Everything in the listing below from the line containing "part: (516, 643) -> (599, 636), removed" through the line containing "line: (589, 1030)" must be repeated exactly; the remaining lines are not wanted.

**Exercise materials**
Start of Block
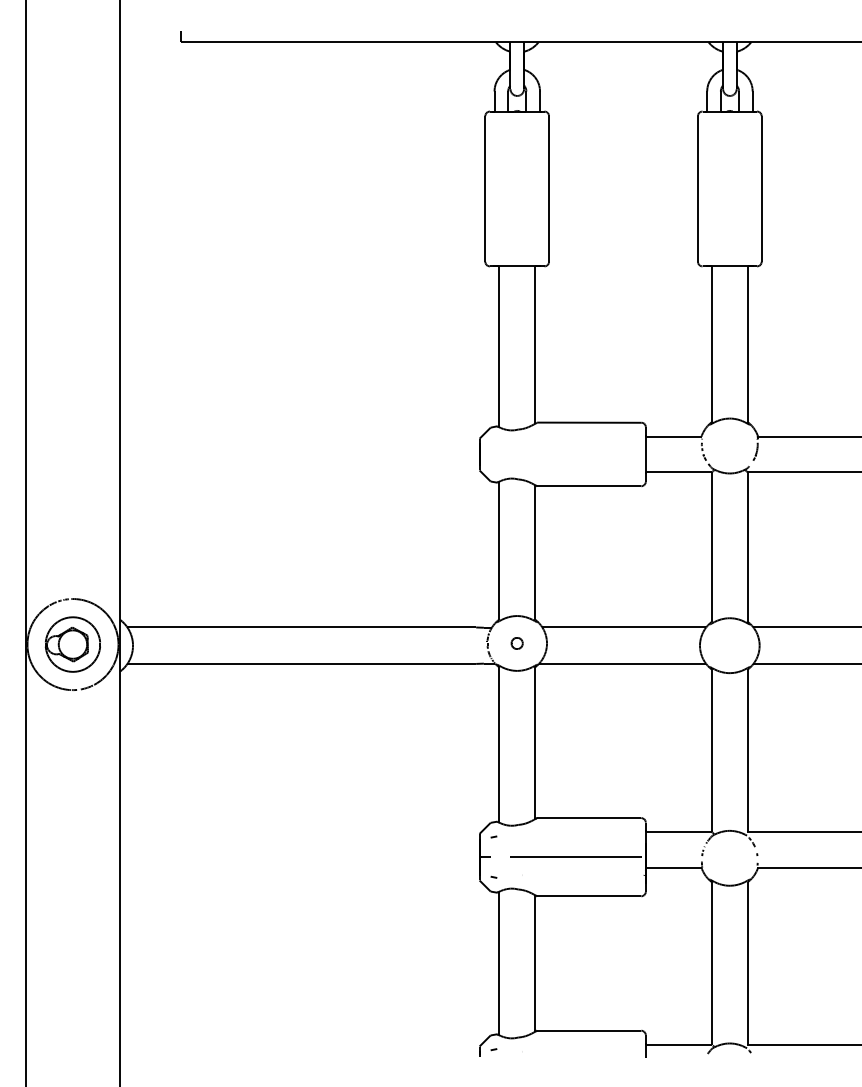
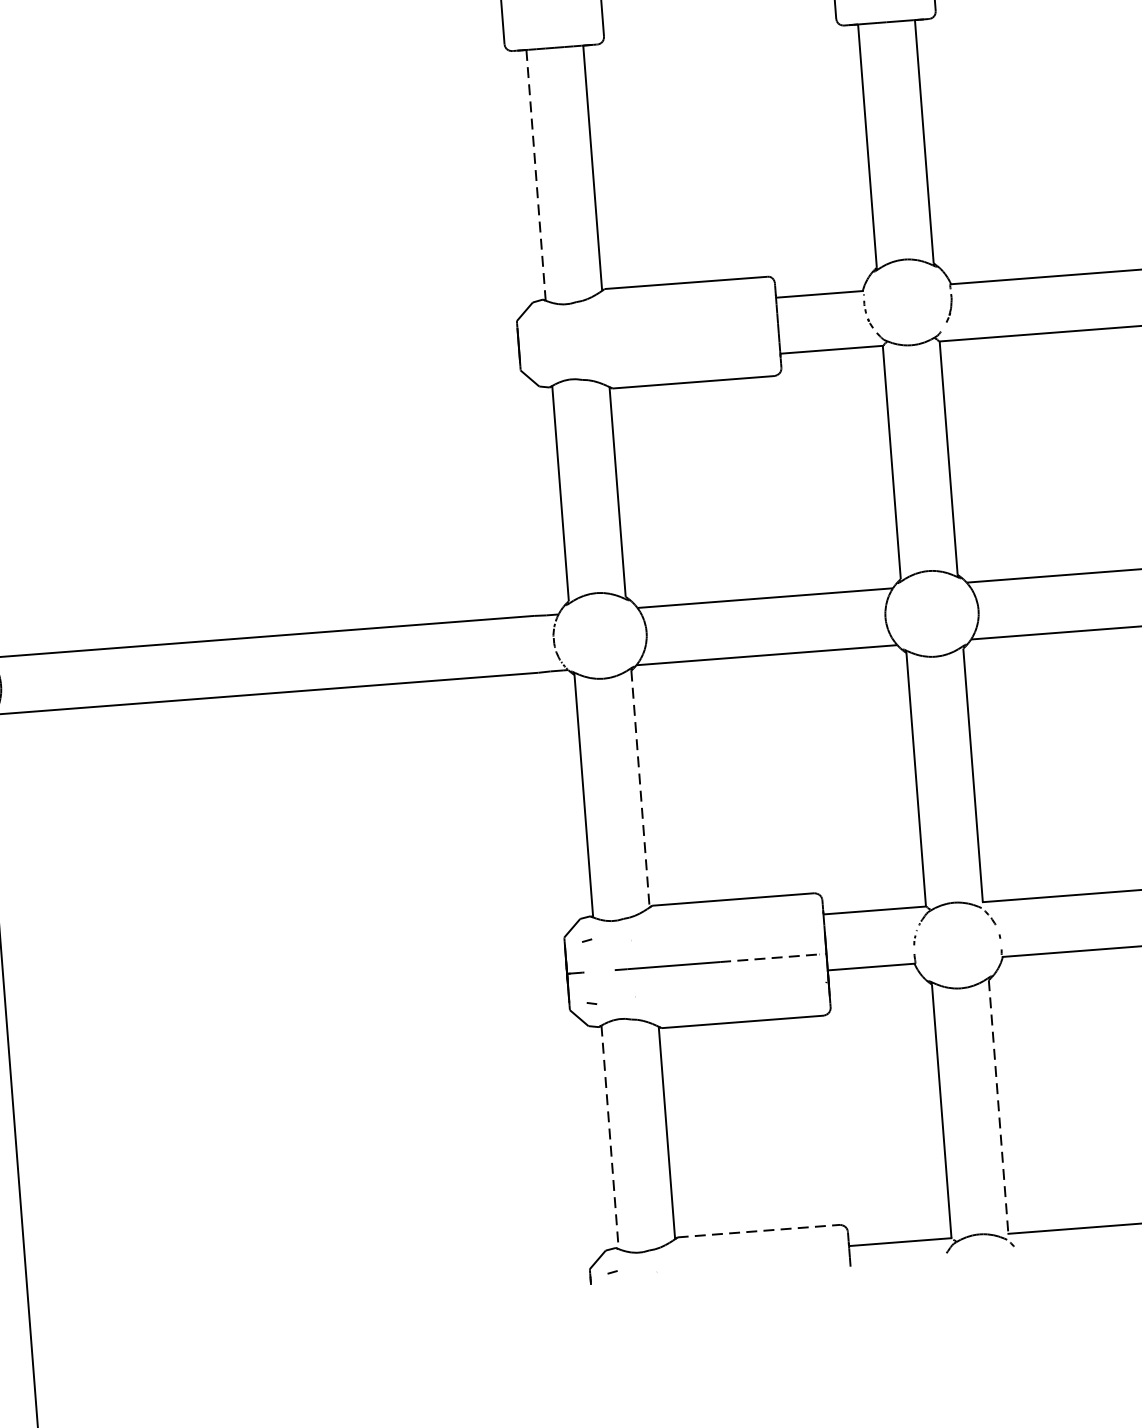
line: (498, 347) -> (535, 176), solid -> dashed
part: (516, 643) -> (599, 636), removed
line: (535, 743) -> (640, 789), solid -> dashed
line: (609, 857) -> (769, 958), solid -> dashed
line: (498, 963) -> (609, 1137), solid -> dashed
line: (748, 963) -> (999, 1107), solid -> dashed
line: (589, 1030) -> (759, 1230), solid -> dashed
End of Block
Start of Block
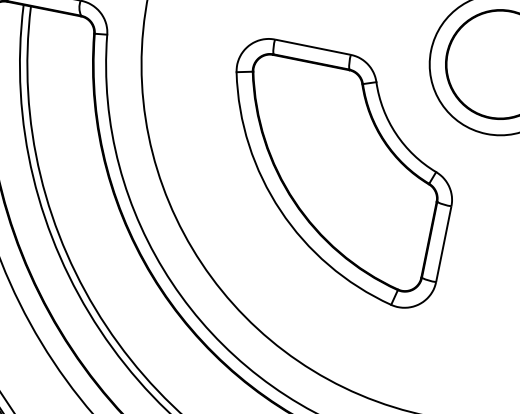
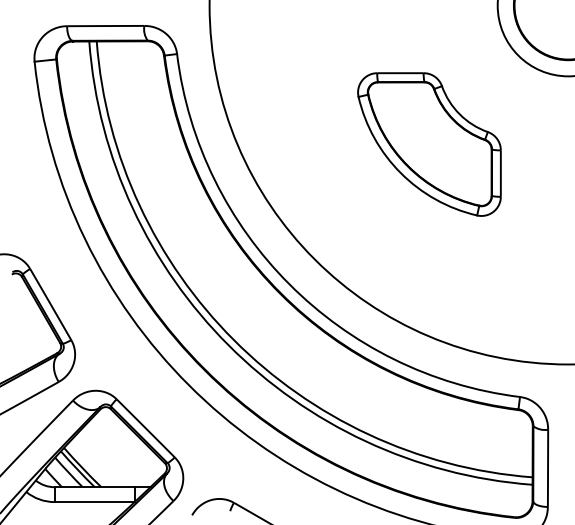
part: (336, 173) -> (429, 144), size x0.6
End of Block
**Exercise response**
part: (516, 643) -> (599, 636), removed
line: (535, 743) -> (640, 789), solid -> dashed
line: (609, 857) -> (769, 958), solid -> dashed
line: (498, 963) -> (609, 1137), solid -> dashed
line: (748, 963) -> (999, 1107), solid -> dashed
line: (589, 1030) -> (759, 1230), solid -> dashed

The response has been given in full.